I thought about Jack a lot as I waited for Alex to arrive at the football stadium. I thought how I’d rather be with him than here, sprawling across the sofa, ruffling his
hair. I remembered how disappointed he was when I told him I had to see Katie that afternoon, and how the anxious look that rippled across his face for just an instant revealed that he wondered if
I might be going off him. He didn’t say anything, but I could tell he was thinking it wasn’t like me to rush off or to cancel an arrangement. He was right. It isn’t like me. Or at
least, it didn’t used to be. Perhaps it was like Laura.
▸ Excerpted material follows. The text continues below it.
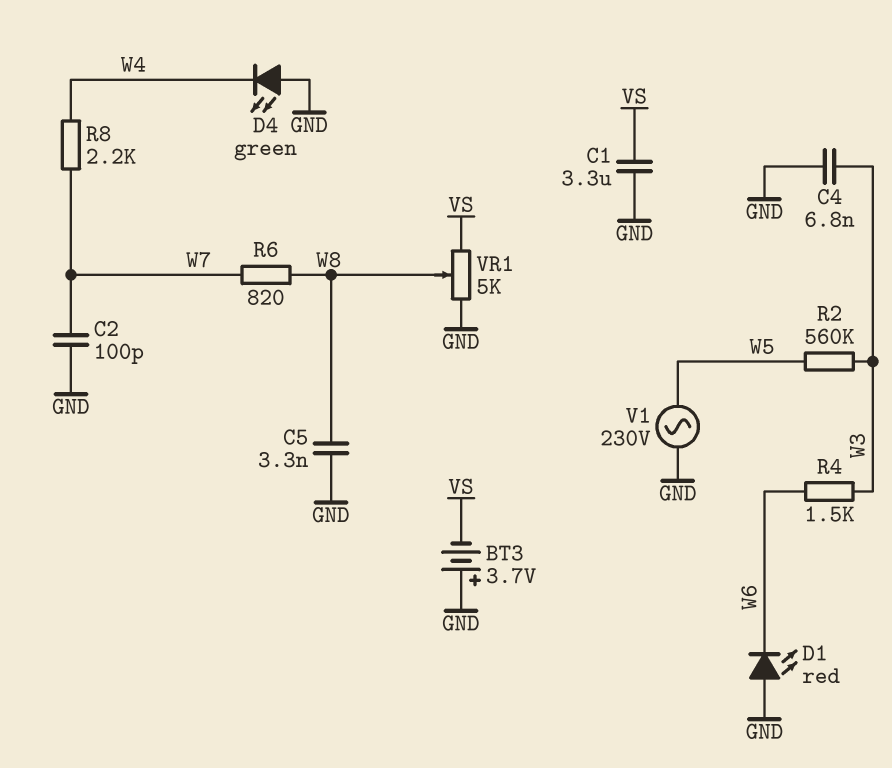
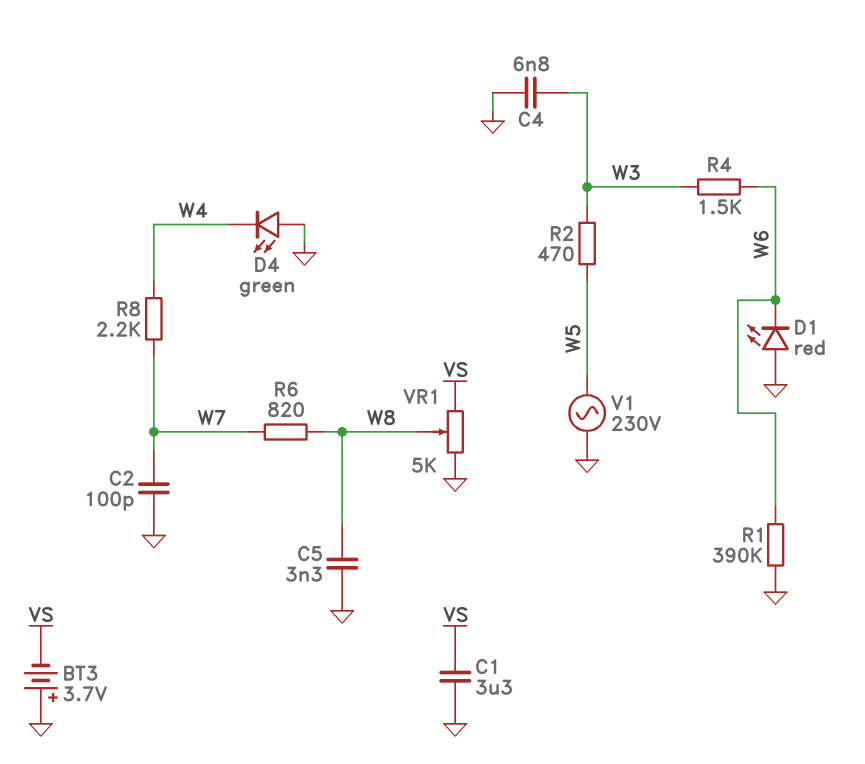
R1: none -> 390k (GND, W6)
R2: 560k (W3, W5) -> 470 (W3, W5)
I also thought about how many times I’d had to lie that day, and to how many people. White lies and black lies. Huge lies and tiny ones.

There was the biggest lie of all, the megawatt lie: I’d lied to Jack. Not only by what I’d said, but by what I hadn’t said.

I’d lied to Alex, over and over, and I was about to spend an afternoon telling her still more lies.

I’d lied to my parents, who would never have allowed me to go to a football match with a strange girl and her dad, let alone travel there by myself.

And, if I’m keeping count, I was also about to lie to Alex’s dad.

All that lying made me feel empty. Empty and a little bit sad. Perhaps, I thought, I should have called myself Liar Thompson, not Laura Thompson. Laura the liar. Liar Laura. Lira. Interesting
how it was almost the same word. Was it an accident that I’d chosen that name . . .?

‘Laura!’

There was a hand resting lightly on my shoulder. I’d been so immersed in my thoughts I hadn’t heard anyone approaching. I jumped out of my skin. Into Laura’s.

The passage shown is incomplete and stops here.